Allegations surface against the team behind the OrdiZK (OZK) cross-chain bridging protocol, accusing them of disappearing with $1.4 million worth of investors’ crypto assets, according to CertiK, a blockchain security platform.
In total, wallets belonging to the OrdiZK team hold ~$1.4m ETH.
OrdiZK Deployer: $1,037,125.98
OrdiZK Treasury: $263,482.20
OrdiZK Marketing wallet: $173,899.48— CertiK Alert (@CertiKAlert) March 5, 2024
CertiK’s report highlights that on March 4, the deployer account of the protocol purportedly dumped 489 million OZK tokens on a decentralized exchange, yielding $132,000. This move led to a drastic 98% decline in the token price. Subsequently, on March 5, another sale of approximately $214,000 worth of OZK tokens caused an additional 99% slippage.
Blockchain records validate that on March 4, the OZK deployer initiated the “execute” function on Uniswap’s Universal Router contract, resulting in the exchange of around 489 million OZK for 35.65 Ether (ETH).
On March 5, an additional 121 million OZK tokens were swapped through the execute function, leading to a transfer of 0.93 ETH from Uniswap’s OZK/ETH liquidity pool to the deployer account.
Moreover, the deployer withdrew 57.68 ETH (approximately $197,000 at current prices) from the OZKStake contract by executing the “emergencyWithdraw” function.
According to CertiK, the project also held $263,000 in a “marketing wallet” and $174,000 in a “treasury wallet,” indicating that the project had over $1.4 million across these three wallets before the alleged exit scam.
The project’s X account, Telegram group, and documents have all been deleted.

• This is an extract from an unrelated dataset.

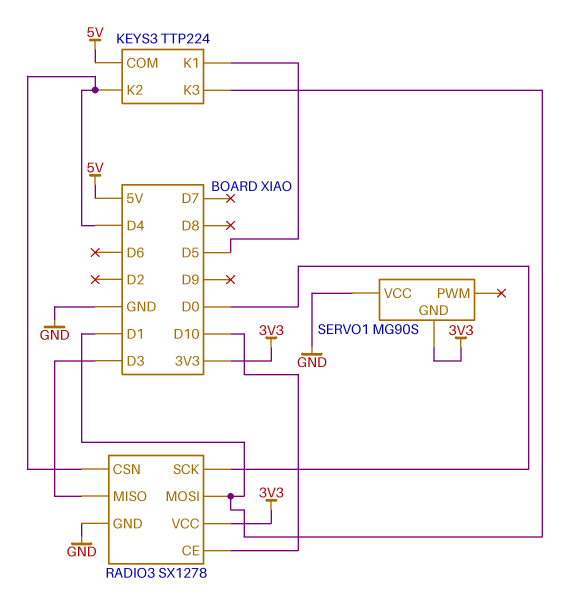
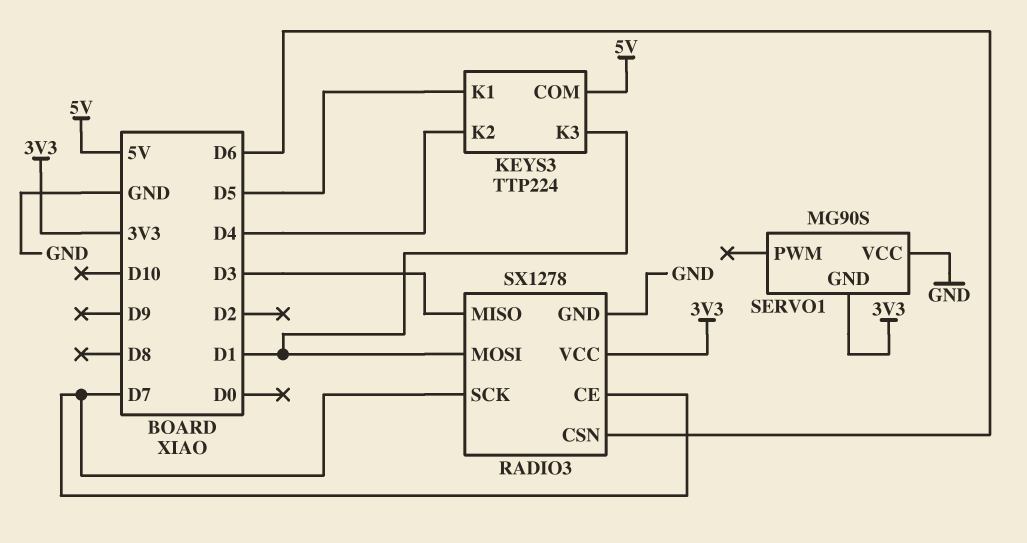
RADIO3 pin CE: D10 -> D7
RADIO3 pin CSN: D4 -> D6
RADIO3 pin SCK: D0 -> D7

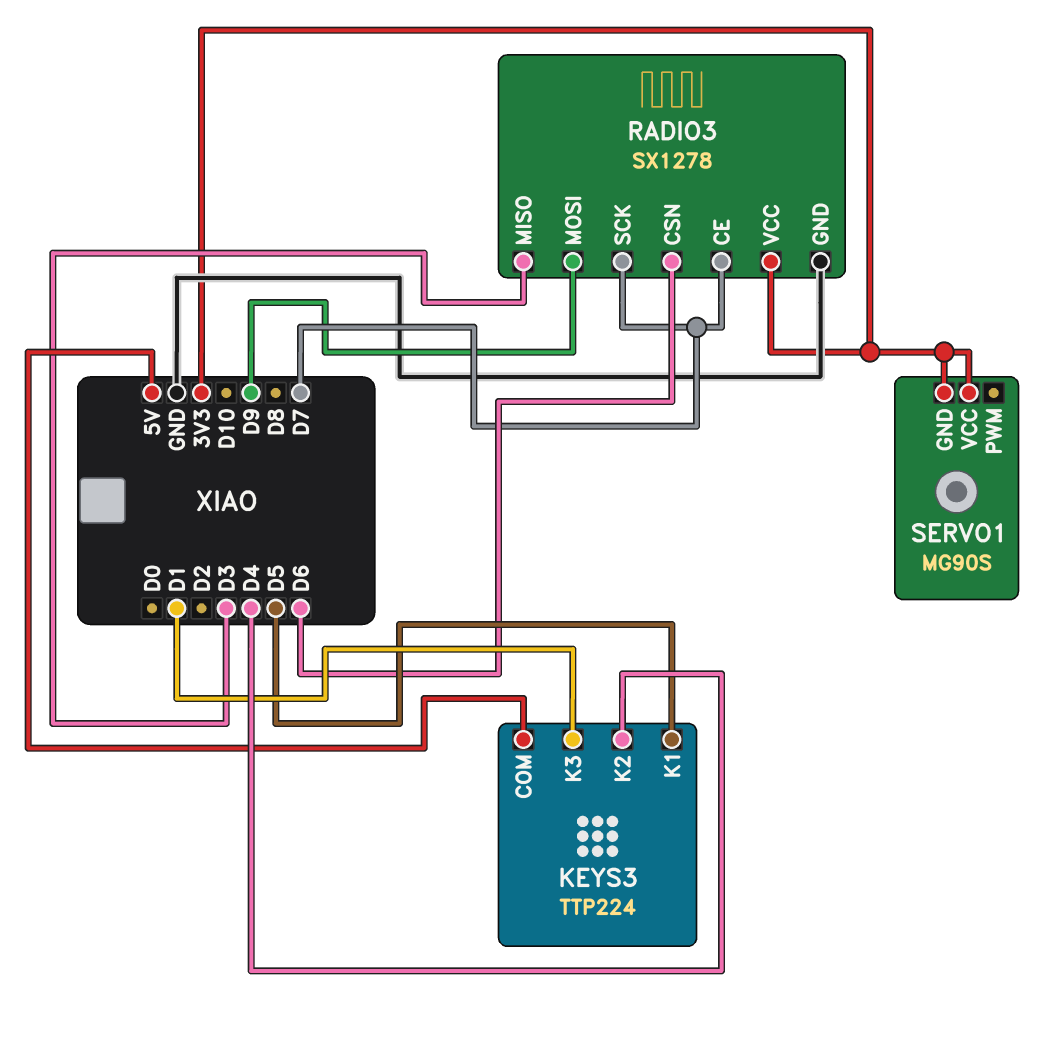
RADIO3 pin MOSI: D1 -> D9
SERVO1 pin VCC: GND -> 3V3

Despite being only two months into 2024, crypto scammers and hackers have already managed to siphon off hundreds of millions of dollars from unsuspecting victims. According to blockchain security firm Immunefi, losses from such incidents have surpassed $200 million so far this year. On February 26, gambling protocol RiskOnBlast became the first rug pull on the new Blast network, absconding with $1 million of investors’ funds.